Weight loss in obese individuals also restores the fatty oxidative capacity of skeletal muscle back towards that of healthy aged-matched subjects (Menshikova et al 2005; Kelley et al 1999; Slentz, Houmard & Kraus 2009). Regular progressive resistance training is another method that can be adopted by physiotherapists as a prescription alternative to afford increased muscle mass and weight loss in their clients (Aagaard et al 2010). Increases in muscle mass will not only further aid in fatty oxidation but will also combat other aged-related diseases such as osteoporosis and osteoarthritis (Messier et al 2004; Gass & Dawson-Hughes 2006; Di Monaco et al 2011). Physically active individuals have been shown to be less likely to develop dementia than aged-matched sedentary individuals (Laurin et al 2001; Rolland et al 2007).

Certain activities not only expend energy but also target better brain function with cognitive training and social interaction. Leisure activities containing physical, mental and social components have the most positive effect on dementia prevention (Rolland et al 2008; Fratiglioni & Wang 2007). Numerous studies have shown a positive correlation between physical activity and a decreased dementia risk. Participation in regular aerobic exercise maintains a portion of the loss of cognitive function that is normally observed with ageing (Pitkala et al 2013; Shay & Roth 1992; Weuve et al 2004). As little as a one-hour session three times per week over six months can increase brain volume (Colcombe et al 2006). Similarly, the Canadian Study of Health and Aging highlighted that regular physical activity compared with no activity lowered the risk of cognitive impairment and Alzheimer’s disease. A 2004 study by Abbott and colleagues showed that men who walked an average of 3.2 kilometres a day were 1.8 times less likely to develop dementia when compared to sedentary counterparts. Similarly, Larson et al demonstrated people who exercised three times or more per week had a risk of 13 per 1000 person-years compared with those who exercised fewer than three times per week who had a risk 19.7 per 1000 person-years. Activities included walking, cycling, water aerobics, weight training, stretching and swimming. Larson also highlighted that irrespective of exercise days physical functioning alone was associated with dementia, suggesting that altering the relationship between physical functioning and dementia through exercise may be a link to the underlying mechanisms, however further investigations are needed.

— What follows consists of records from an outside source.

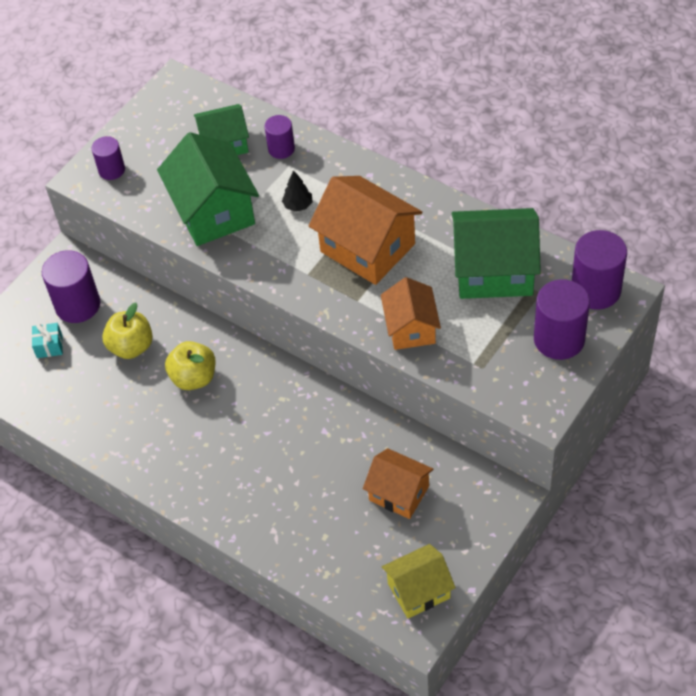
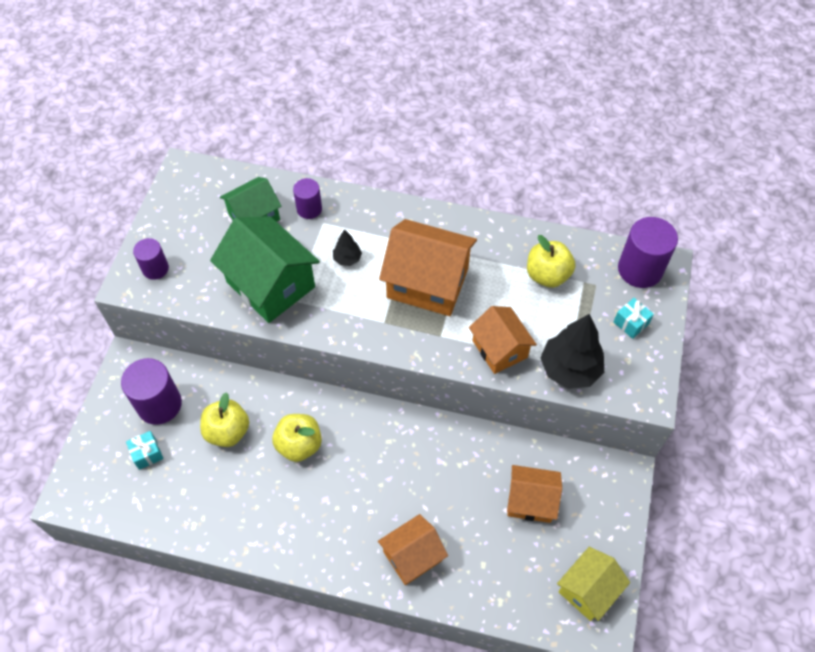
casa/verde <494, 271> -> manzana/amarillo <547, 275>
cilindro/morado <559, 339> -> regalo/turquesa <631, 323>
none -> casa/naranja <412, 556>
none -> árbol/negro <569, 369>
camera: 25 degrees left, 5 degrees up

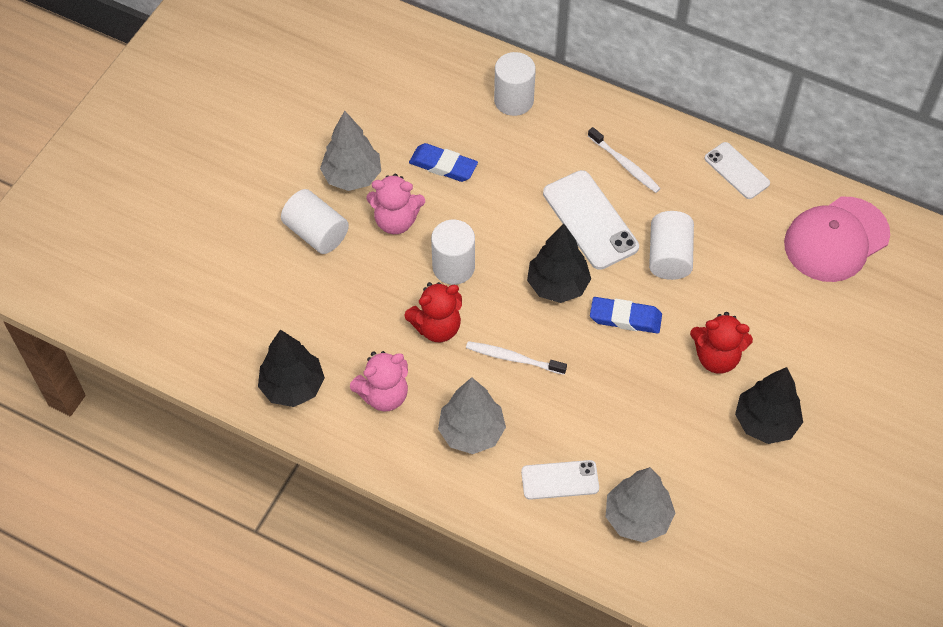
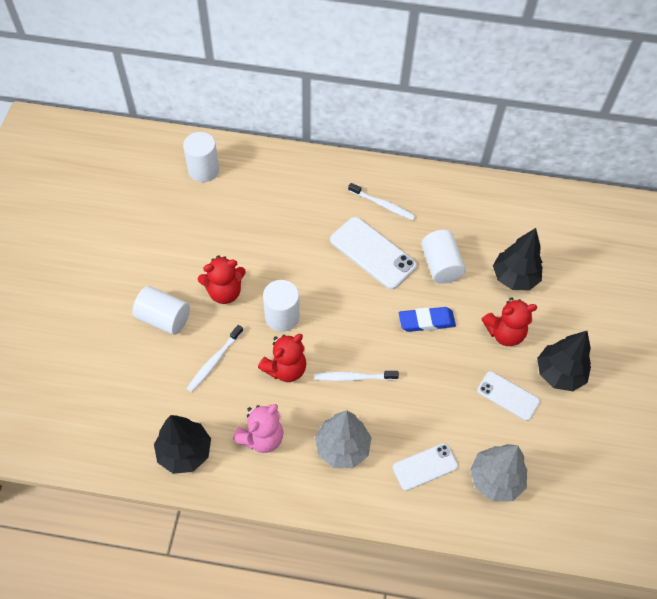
árbol/gris <352, 176> -> none
osito/rosa <396, 220> -> osito/rojo <224, 292>
goma de borrar/azul <443, 165> -> none
cilindro/blanco <513, 100> -> cilindro/blanco <203, 170>, move
árbol/negro <558, 285> -> árbol/negro <514, 278>, move
móvil/blanco <736, 171> -> móvil/blanco <508, 396>, move
gorra/rosa <836, 239> -> none
none -> cepillo de dientes/blanco <214, 361>
camera: 20 degrees left, 0 degrees up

With an ageing population, in addition to an increasing overweight and obese population, emphasis need be placed on current resources available to aid in the prevention of dementia. The contributing factors to high body adiposity are multifactorial, as are the physical activities that combat it. This presents gaps in the research as to which specific factors provide the strongest results. However, the evidence for a reduction in BMI to healthy norms and an increase in physical activity to prevent dementia is encouraging. As health professionals, physiotherapists play an integral role in not only administering physical activity programs to the overweight populous, but also in educating them on the importance of maintaining a healthy BMI.